On 3 May a Chinese-American staff conference decided to counterattack a Japanese detachment near Wu-yang, seventy miles southeast of Chihchiang. The subsequent engagement by the 5th Division of the 94th Army on 5 and 6 May was completely successful. Over the next few days, the 5th and 121st Divisions, also of the 94th Army, repeatedly outflanked the Japanese and hustled them north. The Chinese 18th and 100th Armies moved into the Japanese rear. With the 94th Army threatening from the south, the Japanese were forced into a general retreat and by 7 June were back at their initial starting positions.

==Casualties==
After the battle, the Japanese first announced that they only had 11,000 casualties (5,000 KIA). They later revised the figures to include an additional 15,000 casualties "due to diseases". Finally, they admitted to a casualty figure of 27,000. On the other hand, the Chinese claimed to have inflicted on the Japanese 36,358 casualties, including 12,651 KIA. The Chinese sustained 21,040 casualties (including 824 officers) with 7,817 KIA and 380 MIA. In the report from the First Demobilization Bureau regarding the battle of West Hunan, the Japanese Army suffered about 15,000 killed and about 50,000 wounded. The 109th Infantry Regiment of the 116th Division was nearly wiped out.
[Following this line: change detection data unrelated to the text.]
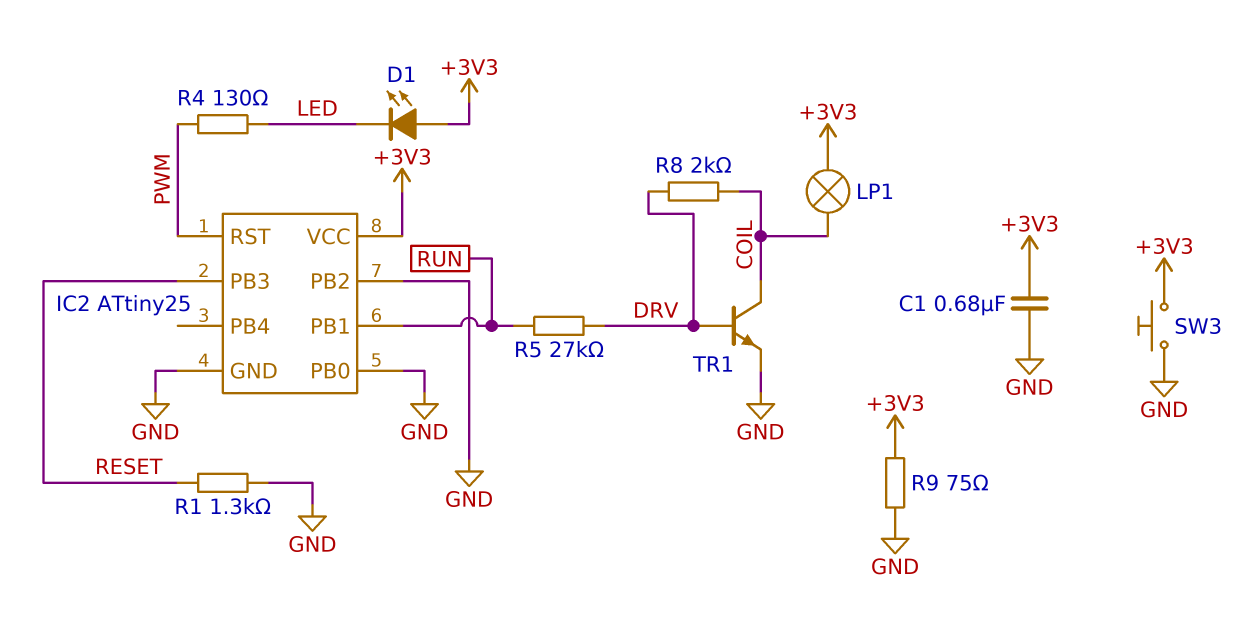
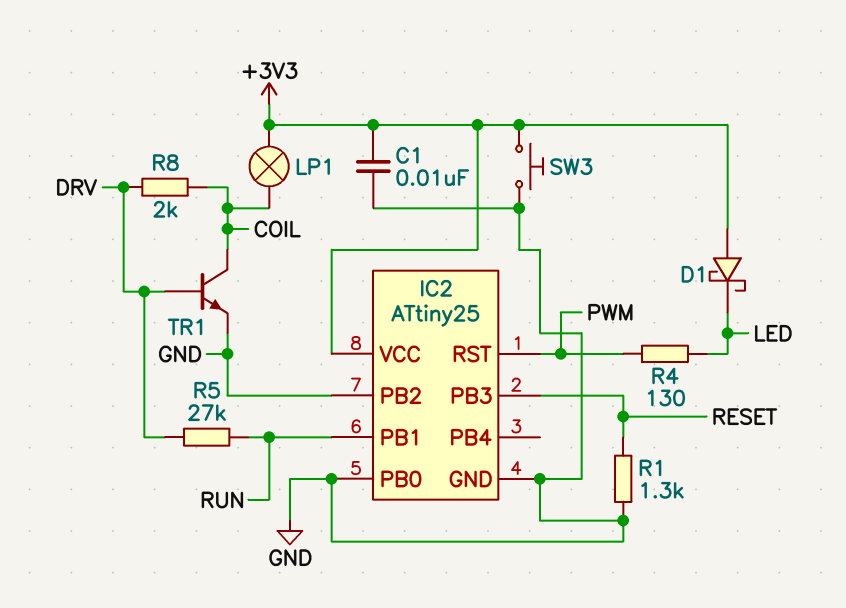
C1: 680nF (+3V3, GND) -> 10nF (+3V3, GND)
D1: LED (A +3V3, K LED) -> schottky (A +3V3, K LED)
R9: 75 (+3V3, GND) -> none

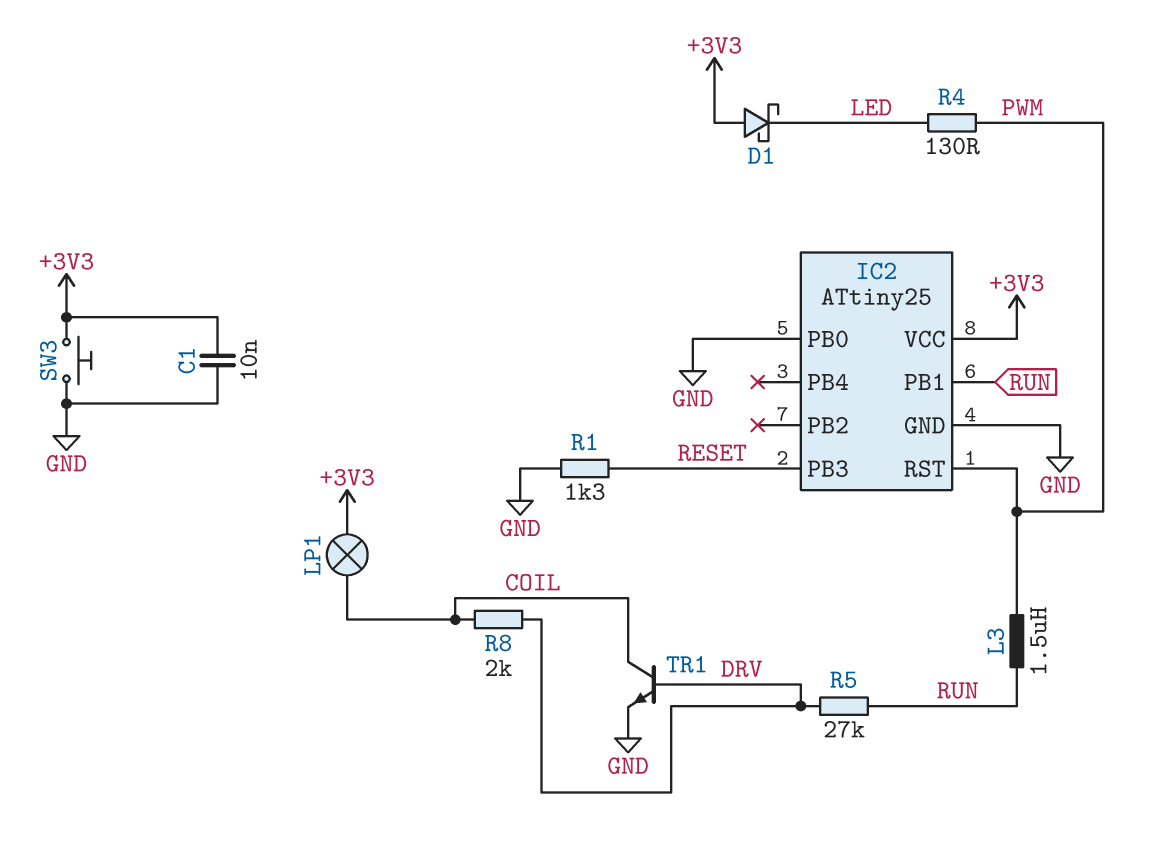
IC2 pin PB2: GND -> none
L3: none -> 1.5uH (PWM, RUN)

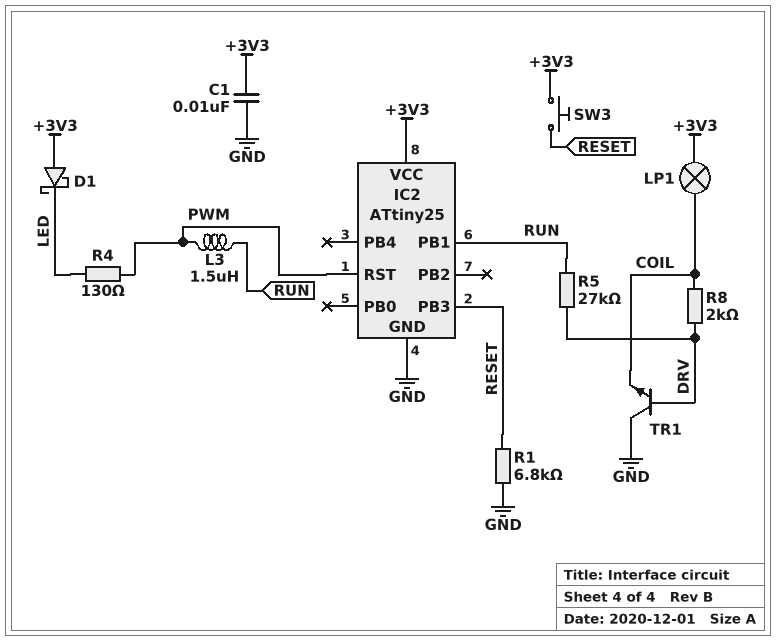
IC2 pin PB0: GND -> none
R1: 1.3k (GND, RESET) -> 6.8k (GND, RESET)
SW3: button (+3V3, GND) -> button (+3V3, RESET)
TR1: NPN (B DRV, C COIL, E GND) -> NPN (B DRV, C GND, E COIL)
By April 25, the 1st Battalion had only 125 troops left, the 2nd Battalion had only 246 left, and the 3rd Battalion had only 175 left.

==Aftermath==
In the battle, the 51st division of the 74th corps "blocked more than 6,000 enemy troops in the area east of Longtansi (龍潭司), repeatedly defeated the enemy in Fangdong (放洞), Hongyan (紅岩), and Dahuangsha (大黃沙) for more than 20 days, smashing the enemy's attempt to enter and exit An Giang to block the Yuan River and sweep the Xuefeng Mountain. The enemy was annihilated in Fangdong with unprecedented success, completing the arduous mission and laying the foundation for ultimate victory in the battle." On November 24, 1945, the Nationalist Government awarded the Flying Tiger flag to the division.